The present invention also concerns a control device which is clearly
designed to be used in a compressor unit according to any of the preceding
embodiments.
BRIEF DESCRIPTION OF THE DRAWINGS
In order to better explain the characteristics of the invention, a
compressor unit and control device used thereby according to the invention
are described as an example only without being limitative in any way, with
reference to the accompanying drawings, in which:
FIG. 1 schematically represents a compressor unit according to the
invention;
FIG. 2 represents a block diagram of the control device according to the
invention of the compressor unit in FIG. 1.
DETAILED DESCRIPTION OF THE PREFERRED EMBODIMENTS
The compressor unit which is represented in FIG. 1 contains a compressor
element 1 which is driven by a motor 3 via a transmission 2.
This motor 3 is a combustion engine whose fuel supply 4 is connected to a
pneumatic speed regulator 6 via a mechanical clutch 5.
Onto the compressor element 1 is connected an inlet pipe 7 which opens into
the environment via one or several filters 8. In this inlet pipe 7 is
provided a pneumatically controlled throttle valve 9.
This throttle valve 9 contains a housing 10, a part of which forms part of
the inlet pipe 7, and a valve element 11 which can be shifted in said
housing 10.
This valve element 11 is pushed open by a spring 12.
On the other side of the spring 12, between the valve element 11 and the
housing 10, is formed a closed chamber 13 whose volume can vary.
Naturally, the above-mentioned valve may also be of another type, and it
may for example be a butterfly valve, whereby the valve element 11 is then
rotatable instead of slidable.
The compressor unit also contains a compressed air receiver 14 which
simultaneously functions as an oil separator and which is connected to the
compressor element 1 via the outlet pipe 15. The compressed air receiver
14 is equipped with an outlet pipe 16 itself, in which is provided a valve
17.
The compressor unit further contains a control device 18 to control the
speed regulator 6 and the throttle valve 9.
This control device 18 mainly consists of an electropneumatic valve 19, an
electronic control 20 connected onto it and two pressure sensors 21 and 22
which measure a pressure and transform it in an electric signal and which
are electrically connected to the electronic control 20 via lines 23 and
24. An electronic signal can be added to the control 20, established or
adjusted manually in an operating panel 25a. The value of this electronic
signal corresponds to the nominal pressure.
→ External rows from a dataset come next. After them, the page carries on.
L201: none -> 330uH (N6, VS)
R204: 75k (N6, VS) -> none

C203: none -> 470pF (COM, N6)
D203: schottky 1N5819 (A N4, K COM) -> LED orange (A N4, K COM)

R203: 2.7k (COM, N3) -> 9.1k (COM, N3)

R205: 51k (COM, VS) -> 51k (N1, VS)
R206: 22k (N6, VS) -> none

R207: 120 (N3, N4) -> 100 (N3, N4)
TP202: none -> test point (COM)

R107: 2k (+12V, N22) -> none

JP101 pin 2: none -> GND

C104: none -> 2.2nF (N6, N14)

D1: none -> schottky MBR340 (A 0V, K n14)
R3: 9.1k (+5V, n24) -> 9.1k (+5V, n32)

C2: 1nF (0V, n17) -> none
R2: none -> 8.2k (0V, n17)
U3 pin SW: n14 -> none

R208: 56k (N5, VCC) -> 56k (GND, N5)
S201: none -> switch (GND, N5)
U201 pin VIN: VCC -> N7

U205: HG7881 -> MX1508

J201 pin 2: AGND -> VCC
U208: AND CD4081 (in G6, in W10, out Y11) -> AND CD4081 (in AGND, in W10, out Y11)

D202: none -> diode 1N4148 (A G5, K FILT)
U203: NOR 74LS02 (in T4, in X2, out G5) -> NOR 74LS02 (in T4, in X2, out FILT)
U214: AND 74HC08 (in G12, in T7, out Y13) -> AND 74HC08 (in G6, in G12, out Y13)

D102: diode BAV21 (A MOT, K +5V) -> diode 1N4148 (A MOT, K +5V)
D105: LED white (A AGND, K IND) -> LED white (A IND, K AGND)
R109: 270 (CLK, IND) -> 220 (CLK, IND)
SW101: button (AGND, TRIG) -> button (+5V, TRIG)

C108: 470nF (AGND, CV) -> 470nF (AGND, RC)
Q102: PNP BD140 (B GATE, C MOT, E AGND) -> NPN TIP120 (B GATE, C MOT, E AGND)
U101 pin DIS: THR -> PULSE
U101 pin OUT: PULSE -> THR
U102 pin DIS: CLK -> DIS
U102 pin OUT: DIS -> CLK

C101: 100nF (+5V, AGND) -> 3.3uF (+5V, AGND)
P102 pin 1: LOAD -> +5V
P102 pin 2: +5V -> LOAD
The electropneumatic valve 19 is provided in a compressed air pipe 26 which
is connected to the compressed air receiver 14 on the one hand and which
splits in two on the other hand and is connected to the chamber 13 of the
throttle valve 9 and the cylinder of the suction mechanism which forms the
speed regulator 6.
The pressure sensor 22 is also provided in the compressed air pipe 26,
between the electropneumatic valve 19 and the bifurcation of this
compressed air pipe 26.
The pressure sensor 21 is connected to the compressed air receiver 14 via a
pipe 27.
In the housing 10, downstream of the throttle valve 9, a blow-off valve 28
has also been built in which is connected to the pipe 26 in the vicinity
of the compressed air receiver 14 by means of a blow-off pipe 29.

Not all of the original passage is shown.